Kestra, based in Austin, Texas, agreed to terms with Securian Financial Group, which acquired H. Beck nine years ago.
H. Beck, headquartered in Bethesda, Maryland, will remain an independent RIA and broker-dealer, and maintain full autonomy over their branding and executive team, according to a Kestra spokesperson.
The firm provides services to more than 600 advisors, according to a company release, and listed 11,500 clients and $2.4 billion in assets under management on its latest Form ADV, filed in June.
AUTONOMY 'MADE SENSE'
Kestra chief executive James Poer says the decision to give H. Beck autonomy made sense from an operations standpoint.
“We didn’t want to create any sort of transitional challenges,” Poer says, adding that a merger would have added a significant amount of volume to their current systems. “They’re separate entities and offer unique value in the market place.”
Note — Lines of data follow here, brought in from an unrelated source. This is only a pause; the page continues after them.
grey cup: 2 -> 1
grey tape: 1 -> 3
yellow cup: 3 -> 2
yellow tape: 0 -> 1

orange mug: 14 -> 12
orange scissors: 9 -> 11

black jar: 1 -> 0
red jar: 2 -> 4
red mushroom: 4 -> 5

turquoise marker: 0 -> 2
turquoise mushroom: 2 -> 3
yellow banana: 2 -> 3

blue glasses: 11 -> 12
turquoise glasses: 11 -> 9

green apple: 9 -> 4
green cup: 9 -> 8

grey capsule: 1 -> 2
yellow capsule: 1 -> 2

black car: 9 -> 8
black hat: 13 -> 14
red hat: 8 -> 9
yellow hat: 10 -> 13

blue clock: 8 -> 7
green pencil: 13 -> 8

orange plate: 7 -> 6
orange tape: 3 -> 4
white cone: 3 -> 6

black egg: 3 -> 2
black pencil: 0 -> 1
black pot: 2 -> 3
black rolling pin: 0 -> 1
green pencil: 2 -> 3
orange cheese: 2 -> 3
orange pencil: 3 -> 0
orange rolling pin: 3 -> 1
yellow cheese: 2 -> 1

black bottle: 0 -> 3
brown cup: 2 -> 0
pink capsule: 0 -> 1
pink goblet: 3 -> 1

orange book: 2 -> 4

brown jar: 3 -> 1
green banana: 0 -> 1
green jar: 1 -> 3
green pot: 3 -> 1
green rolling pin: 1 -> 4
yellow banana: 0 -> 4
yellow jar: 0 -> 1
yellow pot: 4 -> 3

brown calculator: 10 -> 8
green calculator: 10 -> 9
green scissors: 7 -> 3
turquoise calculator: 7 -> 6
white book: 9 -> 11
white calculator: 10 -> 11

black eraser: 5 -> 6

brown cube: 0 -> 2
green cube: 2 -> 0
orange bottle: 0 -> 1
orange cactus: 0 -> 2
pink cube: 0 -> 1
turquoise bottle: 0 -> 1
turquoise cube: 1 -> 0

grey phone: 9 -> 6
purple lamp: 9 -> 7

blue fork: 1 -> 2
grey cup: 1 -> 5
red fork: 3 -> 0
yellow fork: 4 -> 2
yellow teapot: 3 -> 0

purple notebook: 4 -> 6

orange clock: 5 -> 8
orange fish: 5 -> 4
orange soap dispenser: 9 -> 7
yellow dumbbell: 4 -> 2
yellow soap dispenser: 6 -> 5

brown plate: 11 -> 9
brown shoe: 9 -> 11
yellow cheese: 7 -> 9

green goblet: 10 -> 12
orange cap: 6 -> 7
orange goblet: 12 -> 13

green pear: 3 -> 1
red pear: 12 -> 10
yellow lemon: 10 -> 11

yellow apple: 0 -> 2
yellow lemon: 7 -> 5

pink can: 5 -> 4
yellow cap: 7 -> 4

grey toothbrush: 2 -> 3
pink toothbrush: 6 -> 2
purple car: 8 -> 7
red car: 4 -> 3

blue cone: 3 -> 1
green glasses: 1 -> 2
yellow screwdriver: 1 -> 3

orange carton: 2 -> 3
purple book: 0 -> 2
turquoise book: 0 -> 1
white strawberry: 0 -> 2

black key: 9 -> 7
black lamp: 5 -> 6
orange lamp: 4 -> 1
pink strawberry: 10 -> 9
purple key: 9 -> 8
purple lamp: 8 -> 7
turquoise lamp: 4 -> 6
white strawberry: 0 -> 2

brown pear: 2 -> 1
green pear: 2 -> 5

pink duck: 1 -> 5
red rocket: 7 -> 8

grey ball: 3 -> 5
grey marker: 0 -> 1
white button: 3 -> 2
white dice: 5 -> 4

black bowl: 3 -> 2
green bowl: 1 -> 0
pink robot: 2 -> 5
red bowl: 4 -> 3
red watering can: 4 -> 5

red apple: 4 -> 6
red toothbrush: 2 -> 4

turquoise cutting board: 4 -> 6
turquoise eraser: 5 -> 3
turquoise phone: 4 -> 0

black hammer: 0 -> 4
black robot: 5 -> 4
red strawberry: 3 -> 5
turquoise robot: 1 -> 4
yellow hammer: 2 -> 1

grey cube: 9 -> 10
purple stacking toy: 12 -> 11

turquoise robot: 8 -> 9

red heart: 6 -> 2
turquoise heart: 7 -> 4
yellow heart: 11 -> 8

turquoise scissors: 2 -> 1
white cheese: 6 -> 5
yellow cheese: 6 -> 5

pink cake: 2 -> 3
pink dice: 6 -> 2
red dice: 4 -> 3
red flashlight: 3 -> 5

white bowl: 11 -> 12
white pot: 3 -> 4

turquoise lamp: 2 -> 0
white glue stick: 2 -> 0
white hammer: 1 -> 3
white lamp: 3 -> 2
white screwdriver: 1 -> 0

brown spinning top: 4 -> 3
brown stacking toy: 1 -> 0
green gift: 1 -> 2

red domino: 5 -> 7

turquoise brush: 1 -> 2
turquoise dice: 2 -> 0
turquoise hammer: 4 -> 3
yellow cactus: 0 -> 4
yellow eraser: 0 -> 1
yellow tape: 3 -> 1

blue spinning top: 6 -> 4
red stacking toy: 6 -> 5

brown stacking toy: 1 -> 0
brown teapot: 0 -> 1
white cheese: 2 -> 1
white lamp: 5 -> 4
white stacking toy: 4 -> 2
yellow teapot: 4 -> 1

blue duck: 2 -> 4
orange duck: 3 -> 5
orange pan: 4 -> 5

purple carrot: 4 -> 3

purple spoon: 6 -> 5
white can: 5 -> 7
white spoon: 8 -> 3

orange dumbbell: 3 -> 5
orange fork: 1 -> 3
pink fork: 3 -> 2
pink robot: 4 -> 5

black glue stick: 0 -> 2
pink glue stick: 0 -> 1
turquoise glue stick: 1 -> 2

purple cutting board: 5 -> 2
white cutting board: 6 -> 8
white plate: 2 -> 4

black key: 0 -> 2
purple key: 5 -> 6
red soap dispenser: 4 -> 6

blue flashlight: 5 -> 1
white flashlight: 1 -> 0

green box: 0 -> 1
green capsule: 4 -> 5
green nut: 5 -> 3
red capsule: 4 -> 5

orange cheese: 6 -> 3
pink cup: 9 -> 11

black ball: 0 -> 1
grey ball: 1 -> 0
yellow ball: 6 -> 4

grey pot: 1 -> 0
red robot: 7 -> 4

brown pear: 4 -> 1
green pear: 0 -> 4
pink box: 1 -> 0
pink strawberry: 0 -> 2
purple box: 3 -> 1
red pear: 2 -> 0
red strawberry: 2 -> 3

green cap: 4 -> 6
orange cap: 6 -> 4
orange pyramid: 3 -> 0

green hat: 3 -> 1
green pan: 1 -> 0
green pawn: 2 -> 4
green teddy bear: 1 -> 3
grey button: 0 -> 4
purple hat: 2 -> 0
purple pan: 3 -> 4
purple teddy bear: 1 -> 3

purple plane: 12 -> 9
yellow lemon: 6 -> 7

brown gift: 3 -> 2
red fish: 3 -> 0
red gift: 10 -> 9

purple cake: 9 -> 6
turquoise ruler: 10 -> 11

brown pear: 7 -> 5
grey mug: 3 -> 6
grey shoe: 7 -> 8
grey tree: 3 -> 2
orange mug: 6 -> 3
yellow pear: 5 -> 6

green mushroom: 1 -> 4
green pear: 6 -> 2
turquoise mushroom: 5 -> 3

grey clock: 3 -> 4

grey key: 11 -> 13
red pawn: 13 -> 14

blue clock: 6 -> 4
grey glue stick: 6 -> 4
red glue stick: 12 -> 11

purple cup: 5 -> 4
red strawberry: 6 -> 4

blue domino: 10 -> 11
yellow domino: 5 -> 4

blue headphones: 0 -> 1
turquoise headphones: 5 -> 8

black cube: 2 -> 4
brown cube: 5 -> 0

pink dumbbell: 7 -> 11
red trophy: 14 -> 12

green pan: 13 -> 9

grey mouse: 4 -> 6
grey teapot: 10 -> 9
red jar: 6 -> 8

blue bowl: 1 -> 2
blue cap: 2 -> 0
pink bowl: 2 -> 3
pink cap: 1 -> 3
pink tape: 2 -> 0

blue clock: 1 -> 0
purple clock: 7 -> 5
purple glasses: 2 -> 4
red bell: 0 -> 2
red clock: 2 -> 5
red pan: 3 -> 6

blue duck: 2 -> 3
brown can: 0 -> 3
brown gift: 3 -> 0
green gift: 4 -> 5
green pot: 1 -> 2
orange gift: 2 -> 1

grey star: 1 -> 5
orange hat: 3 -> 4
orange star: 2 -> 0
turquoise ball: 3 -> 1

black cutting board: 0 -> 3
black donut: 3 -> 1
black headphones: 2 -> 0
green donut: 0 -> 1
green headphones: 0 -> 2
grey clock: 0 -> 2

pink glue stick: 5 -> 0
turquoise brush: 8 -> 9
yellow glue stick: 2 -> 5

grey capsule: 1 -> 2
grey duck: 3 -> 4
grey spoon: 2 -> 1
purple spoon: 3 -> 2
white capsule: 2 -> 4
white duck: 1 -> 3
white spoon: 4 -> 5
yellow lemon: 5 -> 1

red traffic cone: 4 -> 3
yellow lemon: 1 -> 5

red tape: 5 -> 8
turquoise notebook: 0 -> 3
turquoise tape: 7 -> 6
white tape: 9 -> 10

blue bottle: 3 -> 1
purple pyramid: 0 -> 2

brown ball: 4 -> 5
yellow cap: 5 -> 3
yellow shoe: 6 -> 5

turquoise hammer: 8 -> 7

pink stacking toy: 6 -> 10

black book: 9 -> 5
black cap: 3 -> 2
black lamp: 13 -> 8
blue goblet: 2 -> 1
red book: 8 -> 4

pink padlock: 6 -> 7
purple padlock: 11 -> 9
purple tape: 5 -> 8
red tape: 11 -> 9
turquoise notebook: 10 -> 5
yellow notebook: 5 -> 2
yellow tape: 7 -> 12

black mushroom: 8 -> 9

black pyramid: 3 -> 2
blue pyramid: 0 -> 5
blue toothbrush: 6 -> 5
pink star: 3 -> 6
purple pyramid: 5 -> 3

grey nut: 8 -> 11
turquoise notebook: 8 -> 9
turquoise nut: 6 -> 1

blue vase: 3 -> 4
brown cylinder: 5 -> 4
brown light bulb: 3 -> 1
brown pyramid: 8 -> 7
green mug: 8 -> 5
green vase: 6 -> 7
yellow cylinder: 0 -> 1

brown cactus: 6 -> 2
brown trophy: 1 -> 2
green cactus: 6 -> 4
Kestra’s advisory services subsidiary has more than 1,200 employees and approximately 66,000 clients listed on their latest Form ADV filed in August. With approximately $16 billion in assets under management, more than a quarter of the firm’s clients are listed as high-net-worth individuals.
“There’s a lot of opportunity out in the marketplace,” Poer says. “We have to continue finding good fits for us.”
The terms of the deal were not disclosed.
SEARCH FOR NEW PRESIDENT
Kestra had been in the acquisition market since spinning off of the insurance brokerage and consulting firm NFP over a year ago, Poer says.
“We like the organization, its history and its culture,” Poer says of H. Beck. “They have great advisors and a really bright staff.”
A search for a new president of H.Beck is already underway, Poer says, after former president Loyall Wilson retired. The new president will report to Poer.
“We have a lot of confidence in our team in Maryland,” Poer says.
Poer says the deal will increase value, while minimizing disruption.
“It’s difficult to merge businesses in this space,” Poer says. “But, there are a lot of opportunities achieved scale-wise without driving advisors through a lot of change.”
The deal is expected to close before the end of the year.